Urbanisation

Le maire ainsi que les adjoints ont la responsabilité de l’orientation de la commune et cela pour les années à venir, car nous devons garder à l’esprit que toutes les décisions sur ce sujet auront des conséquences pour nos enfants et les générations à venir.
Depuis les années 70, nous avons un Bandol qui a évolué avec des enjeux économiques.
Il faut recentrer l’urbanisme qui doit être accompagné d’une concertation avec la population. 
La réelle question est la suivante : ’’comment ne plus considérer les habitants d’un territoire comme des unités à loger mais comme des acteurs ?’’
Les espaces publics se doivent d’être de qualité, les arbres doivent redevenir notre poumon vert et doivent venir participer à la lutte contre le réchauffement climatique.
La végétation est dorénavant un outil qui doit faire partie de la panoplie de l’aménageur et de l’urbanisme, et il doit redevenir l’élément architectural et esthétique de la ville.
La nature participe à l’embellissement du mieux urbain donc au bien-être des habitants.
Un autre point me tient particulièrement à cœur : en 50 ans de densification de la ville, aucun maire ne s’est réellement arrêté sur le problème de la zone de stockage des eaux pluviales. La mise en place de bassins de rétention des eaux est une action qui ne peut, vu son coût, que s’inscrire dans un plan d’aménagement s’étalant sur plusieurs années.
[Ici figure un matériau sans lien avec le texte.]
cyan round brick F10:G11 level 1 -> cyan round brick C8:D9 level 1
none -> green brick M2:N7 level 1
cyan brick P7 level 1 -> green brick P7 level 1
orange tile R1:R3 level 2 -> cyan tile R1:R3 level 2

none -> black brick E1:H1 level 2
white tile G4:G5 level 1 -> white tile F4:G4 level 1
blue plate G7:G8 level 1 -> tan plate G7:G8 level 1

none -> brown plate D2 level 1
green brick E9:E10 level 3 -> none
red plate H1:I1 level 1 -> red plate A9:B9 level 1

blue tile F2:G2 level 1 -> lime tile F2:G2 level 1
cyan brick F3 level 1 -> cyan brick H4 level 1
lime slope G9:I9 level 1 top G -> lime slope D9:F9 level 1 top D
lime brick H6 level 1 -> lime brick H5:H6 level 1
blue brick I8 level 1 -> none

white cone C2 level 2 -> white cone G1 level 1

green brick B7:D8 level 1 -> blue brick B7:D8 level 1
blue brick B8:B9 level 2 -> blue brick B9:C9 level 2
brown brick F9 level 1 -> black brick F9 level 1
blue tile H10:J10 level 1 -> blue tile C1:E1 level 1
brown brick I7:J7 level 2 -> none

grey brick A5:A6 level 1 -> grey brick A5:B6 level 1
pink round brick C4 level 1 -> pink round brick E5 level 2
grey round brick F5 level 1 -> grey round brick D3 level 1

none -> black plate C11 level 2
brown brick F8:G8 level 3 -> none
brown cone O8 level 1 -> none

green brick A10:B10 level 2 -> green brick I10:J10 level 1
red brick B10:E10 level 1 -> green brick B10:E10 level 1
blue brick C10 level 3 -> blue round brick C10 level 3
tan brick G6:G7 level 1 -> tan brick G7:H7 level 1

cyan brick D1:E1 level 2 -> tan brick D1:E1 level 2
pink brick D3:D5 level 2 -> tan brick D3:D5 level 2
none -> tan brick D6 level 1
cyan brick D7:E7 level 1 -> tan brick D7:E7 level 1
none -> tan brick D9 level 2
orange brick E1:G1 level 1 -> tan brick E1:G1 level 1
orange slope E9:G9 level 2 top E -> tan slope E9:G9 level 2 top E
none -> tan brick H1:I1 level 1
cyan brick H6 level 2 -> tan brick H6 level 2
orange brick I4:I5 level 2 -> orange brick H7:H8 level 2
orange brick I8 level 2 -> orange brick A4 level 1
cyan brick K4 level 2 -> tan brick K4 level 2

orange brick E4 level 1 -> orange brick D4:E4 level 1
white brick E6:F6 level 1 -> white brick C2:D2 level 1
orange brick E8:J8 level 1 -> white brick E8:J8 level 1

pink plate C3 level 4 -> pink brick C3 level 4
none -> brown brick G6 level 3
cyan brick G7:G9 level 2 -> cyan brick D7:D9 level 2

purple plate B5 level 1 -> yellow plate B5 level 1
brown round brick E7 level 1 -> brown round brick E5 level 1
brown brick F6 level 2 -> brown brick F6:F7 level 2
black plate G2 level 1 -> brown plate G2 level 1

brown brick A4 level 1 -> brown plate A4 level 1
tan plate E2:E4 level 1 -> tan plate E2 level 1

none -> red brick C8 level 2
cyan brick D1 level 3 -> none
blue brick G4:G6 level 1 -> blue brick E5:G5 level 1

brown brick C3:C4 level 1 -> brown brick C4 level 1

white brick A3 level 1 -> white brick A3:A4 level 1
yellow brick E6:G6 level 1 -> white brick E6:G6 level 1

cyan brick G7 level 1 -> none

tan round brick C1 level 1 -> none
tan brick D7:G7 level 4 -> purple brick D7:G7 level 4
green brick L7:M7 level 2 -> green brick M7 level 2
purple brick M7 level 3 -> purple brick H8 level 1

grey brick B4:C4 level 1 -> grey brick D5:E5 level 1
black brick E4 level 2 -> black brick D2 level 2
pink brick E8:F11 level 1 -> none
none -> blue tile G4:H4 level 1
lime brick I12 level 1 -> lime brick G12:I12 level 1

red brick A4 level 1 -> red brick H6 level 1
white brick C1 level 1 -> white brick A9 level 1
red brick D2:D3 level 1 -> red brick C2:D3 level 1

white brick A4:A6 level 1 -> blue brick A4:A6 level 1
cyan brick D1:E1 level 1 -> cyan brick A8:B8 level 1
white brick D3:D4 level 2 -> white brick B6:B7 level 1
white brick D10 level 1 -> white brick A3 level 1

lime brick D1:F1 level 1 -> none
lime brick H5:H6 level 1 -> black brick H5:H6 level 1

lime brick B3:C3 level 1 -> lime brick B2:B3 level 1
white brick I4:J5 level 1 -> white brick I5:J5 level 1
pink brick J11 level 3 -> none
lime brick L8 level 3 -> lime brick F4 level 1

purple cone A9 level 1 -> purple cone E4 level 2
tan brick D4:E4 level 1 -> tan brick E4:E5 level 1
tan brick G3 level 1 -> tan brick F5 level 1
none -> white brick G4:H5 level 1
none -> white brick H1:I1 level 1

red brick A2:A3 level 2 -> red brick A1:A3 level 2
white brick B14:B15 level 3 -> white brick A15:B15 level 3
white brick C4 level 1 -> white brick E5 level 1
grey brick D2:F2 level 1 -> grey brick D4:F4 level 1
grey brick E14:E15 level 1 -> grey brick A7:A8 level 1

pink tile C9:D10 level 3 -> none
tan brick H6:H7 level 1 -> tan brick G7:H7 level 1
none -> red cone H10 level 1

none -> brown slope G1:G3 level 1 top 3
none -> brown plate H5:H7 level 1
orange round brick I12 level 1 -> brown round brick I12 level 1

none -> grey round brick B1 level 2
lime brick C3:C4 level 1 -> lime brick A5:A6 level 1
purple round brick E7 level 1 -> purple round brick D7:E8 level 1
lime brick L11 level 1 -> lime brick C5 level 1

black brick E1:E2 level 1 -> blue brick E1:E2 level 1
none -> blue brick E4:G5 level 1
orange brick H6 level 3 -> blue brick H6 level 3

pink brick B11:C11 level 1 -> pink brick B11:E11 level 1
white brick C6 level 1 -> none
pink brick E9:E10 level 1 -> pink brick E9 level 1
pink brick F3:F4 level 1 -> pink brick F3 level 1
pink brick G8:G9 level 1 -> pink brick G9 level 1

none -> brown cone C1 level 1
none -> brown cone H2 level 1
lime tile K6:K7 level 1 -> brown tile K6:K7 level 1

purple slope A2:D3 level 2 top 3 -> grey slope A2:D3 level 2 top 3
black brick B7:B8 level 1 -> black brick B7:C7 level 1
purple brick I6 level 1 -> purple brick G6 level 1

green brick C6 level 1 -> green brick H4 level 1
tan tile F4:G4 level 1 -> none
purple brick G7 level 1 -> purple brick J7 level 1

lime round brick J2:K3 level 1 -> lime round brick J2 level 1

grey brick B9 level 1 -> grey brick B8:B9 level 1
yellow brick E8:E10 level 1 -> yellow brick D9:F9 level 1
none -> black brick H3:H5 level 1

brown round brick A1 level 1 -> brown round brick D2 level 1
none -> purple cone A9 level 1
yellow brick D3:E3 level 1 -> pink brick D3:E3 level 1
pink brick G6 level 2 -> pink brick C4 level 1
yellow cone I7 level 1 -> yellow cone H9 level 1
Des drames humains ont conduit la législation à imposer localement et d’une manière drastique un plan de prévention des risques d’inondations (PPRI)
Bandol par sa typologie et sa forte densification doit prévoir en amont des bassins de rétention.
Aucun maire ne s’est réellement attaqué au problème, pourtant il existe des solutions dans le cadre des futurs projets mais aussi dans le tissu urbain existant. Dés 1984, avec le rapport du cabinet conseil « Daragon » les différentes municipalités qui se sont succédé étaient informées des difficultés, et des risques. Les services techniques avaient à la suite de ce rapport effectué des propositions concernant les aménagements nécessaires. Le schéma directeur du pluvial comportait 48 points à mettre en œuvre en identifiant parfaitement les sites géographiques concernés. Nous nous engageons à mettre à jour ce document et à initier un plan d’action pluriannuel pour combattre les évènements climatiques dévastateurs. Ces travaux auront un coût très important pour la commune et leurs réalisations dépasseront le cadre d’un mandat. Nous débuterons les travaux nécessaires et nous engagerons Bandol dans cette voie indispensable pour la sécurité des biens et des personnes.

Nous nous engageons également à limiter au maximum l’imperméabilisation des sols et à engager une révision du PLU de manière concertée pour y parvenir.

Concernant l’urbanisation la loi SRU (qui depuis 2000, impose aux communes de disposer d’un nombre minimum de logements sociaux sans prendre en compte les particularités de chaque territoire) les objectifs imposés par l’état sont parfaitement irréalisables. Que ce soit en terme de fonciers disponibles ou des infrastructures structurelles nécessaires à l’augmentation de la population qui en découlerait, Bandol n’a pas la possibilité de se mettre en conformité. Nous ne pouvons pas accepter de voir se produire des évènements comme la transformation d’une résidence de tourisme en logements sociaux. Nous agirons dans le dialogue avec la Préfecture sur ce que Bandol peut réellement réaliser. Notre priorité est bien de ne pas transformer Bandol en banlieue dortoir d’une métropole, mais de garder notre âme provençale.

Nous nous appuierons sur les prévisions de croissance démographique à l’horizon 2030 sur le travail effectué sur le SCOT2 Schéma de Cohérence Territoriale, qui a l’avantage d’être bien plus proche de la réalité du terrain que des lois imposées par des technocrates dénués d’ancrage territorial. Attachons-nous à permettre aux Bandolais d’avoir des logements décents en nous concentrant en premier lieu à la réhabilitation des logements existants et en laissant à notre ville son identité provençale.

Voici les enjeux pour mon mandat :

1 : Engager une révision du PLU en concertation avec l’ensemble des acteurs.
2 : Préserver et développer les espaces verts et la végétalisation.

3 : Mettre en place un plan à long terme pour la création de bassins de rétention des eaux.